At UC Santa Cruz, officials investigate students’ hurt feelings, name-calling
For years, students at the University of California Santa Cruz have used the school’s bias reporting system to alert campus leaders that their feelings have been hurt or they have been called mean names by peers – complaints then probed by administrators.
Last week campus officials announced they will expand the program to make it even more comprehensive and proactive, with a seven-member administrative Bias Response Team deemed to be “the first responder to bias-related incidents.”
The team consists of the dean of students, director of counseling, campus chief of police, vice provost for academic affairs, associate vice chancellor of educational services, associate vice chancellor of safety services, and the campus diversity officer for students and staff.
“We encourage students to report hate crimes directly to police, while filing bias incidents with our Report Hate website,” Scott Hernandez-Jason, a spokesman for the university, told The College Fix via email.
As for the breakdown of responsibilities, “UCSC’s Hate/Bias Response Team reviews all hate/bias incident reports and the appropriate member(s) will contact the reporter/victim,” the bias response team’s webpage states.
What will they be investigating?
The university keeps comprehensive data on all bias reports it receives. In 2014, the most recent year detailed data is available, some of the complaints included:
a student upset because a peer said “You’re a guy. Dress like a guy.”
a student upset because someone texted that she was a “shady c*nt with a loose vagina.”
a student upset because people “talk badly behind my back and text … mean things about me.”

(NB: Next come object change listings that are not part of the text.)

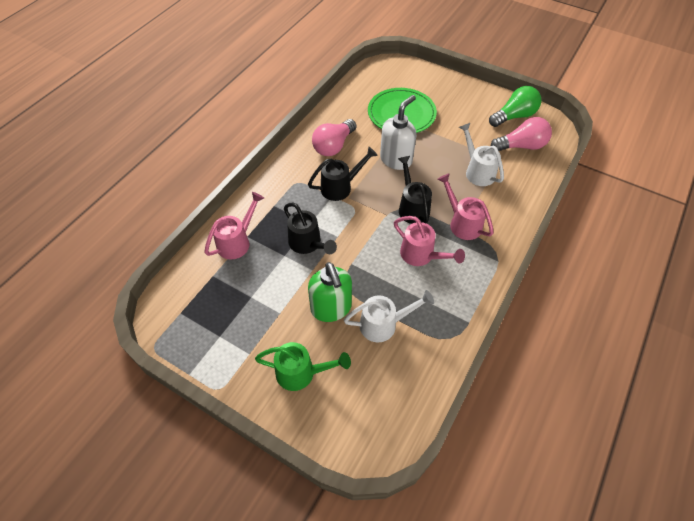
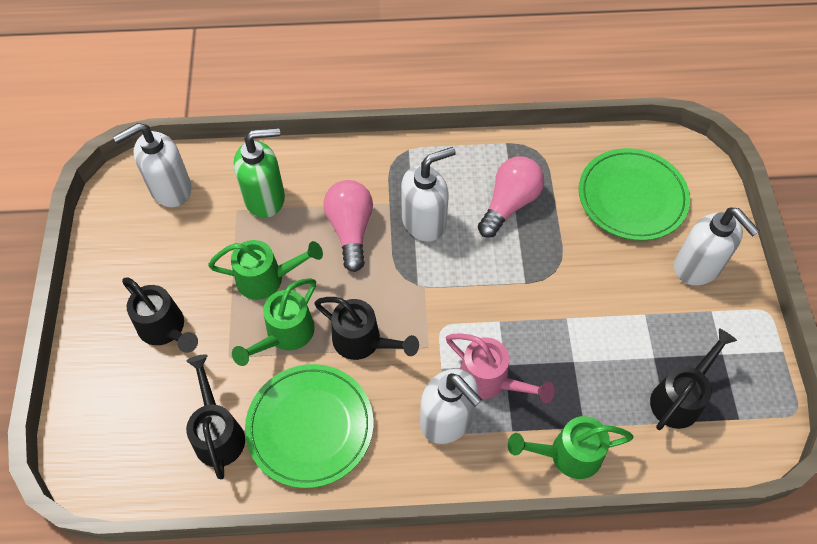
black watering can: 3 -> 4
green light bulb: 1 -> 0
green plate: 1 -> 2
green watering can: 1 -> 3
pink watering can: 3 -> 1
white soap dispenser: 1 -> 4
white watering can: 2 -> 0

a student upset because people clapped instead of snapped at a student govt. meeting
a white student upset because her black peer used the n-word
a student upset because her roommates made fun of her weight and Asian ethnicity
a student upset because someone scratched “Fuck you trannys” into a table in the study center
Other, more legitimate complaints centered on things such as a “difficult” staff person, an aggressive professor, anti-Semitic graffiti, and campus police overstepping their legal authority.

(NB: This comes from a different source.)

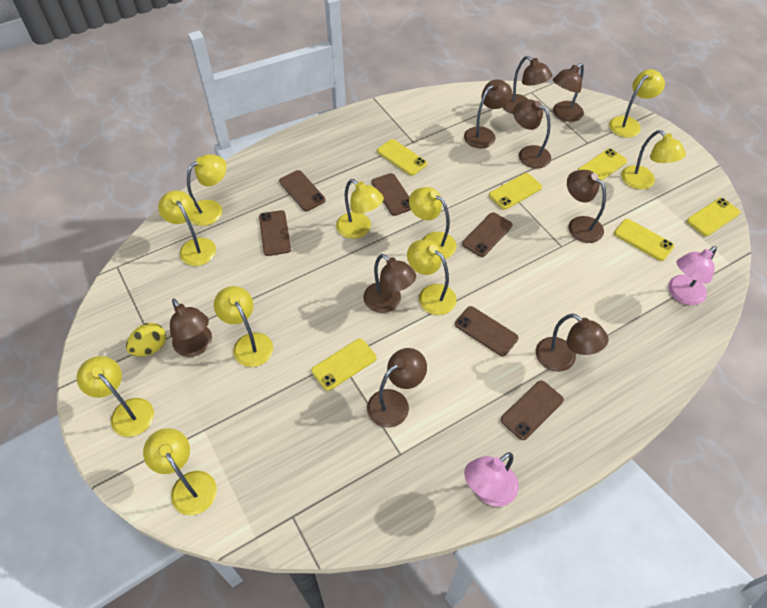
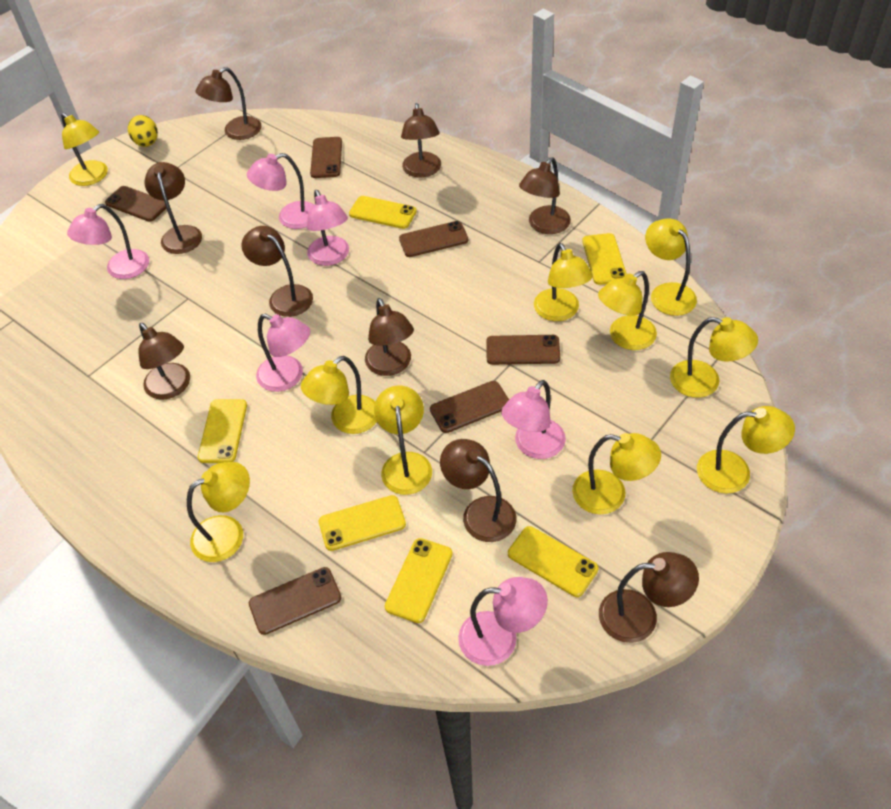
pink lamp: 2 -> 6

Such complaints were filed through UC Santa Cruz’s Report Hate system, a web-based bias reporting system that connects complainants to administration officials who in turn provide an array of programming and support channels for “victims” of bias incidents.

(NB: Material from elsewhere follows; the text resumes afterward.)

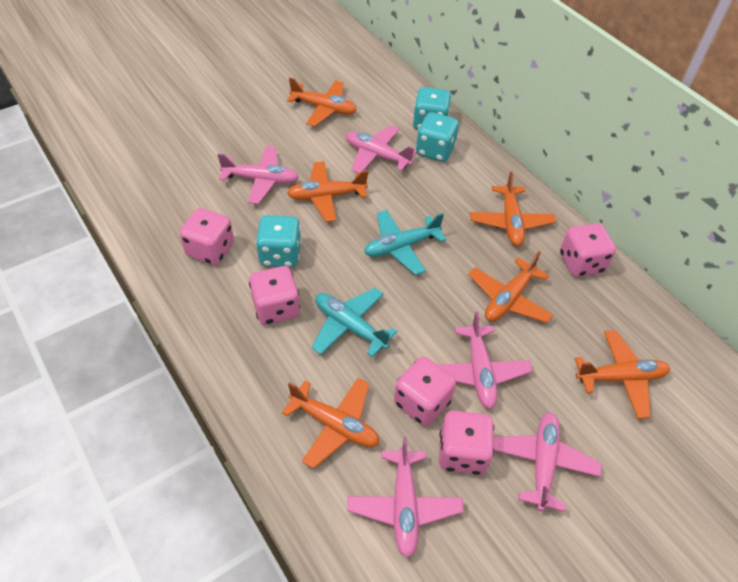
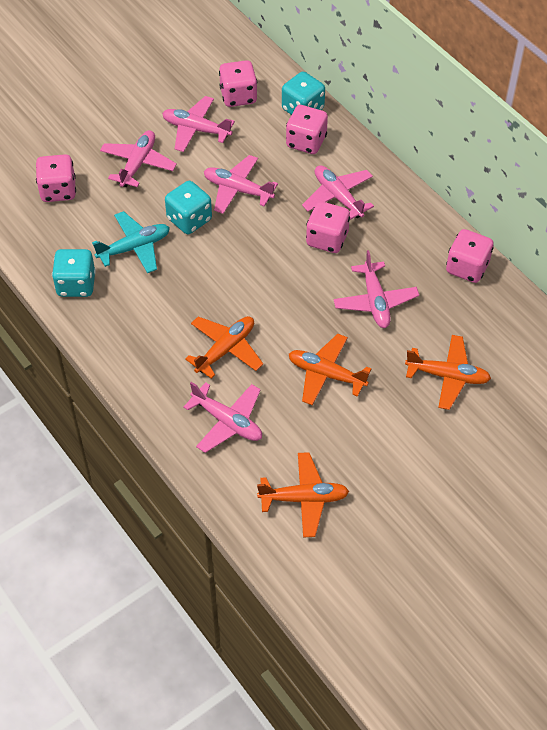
orange plane: 6 -> 4
pink plane: 5 -> 6
turquoise plane: 2 -> 1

A campus official acknowledged that some of the job amounts to soothing hurt feelings.
“Sometimes when students report incidents … they just want to be heard and to notify the campus that such incidents are taking place in our community. In those cases, reports will be taken just as they always have. In cases where broader engagement is needed, more people will be brought in to respond directly to the confidential report,” a press release announcing the expanded program states.
The College Fix contacted UCSC media relations to gain some context to the importance the program holds on the campus and whether it is effective or not.
Hernandez-Jason, the spokesman for the university, stated in an email to The College Fix that “the strategy is to take a proactive and comprehensive approach to hate and bias incidents — both responding to specific incidents, while also looking for larger trends that may need to be addressed.”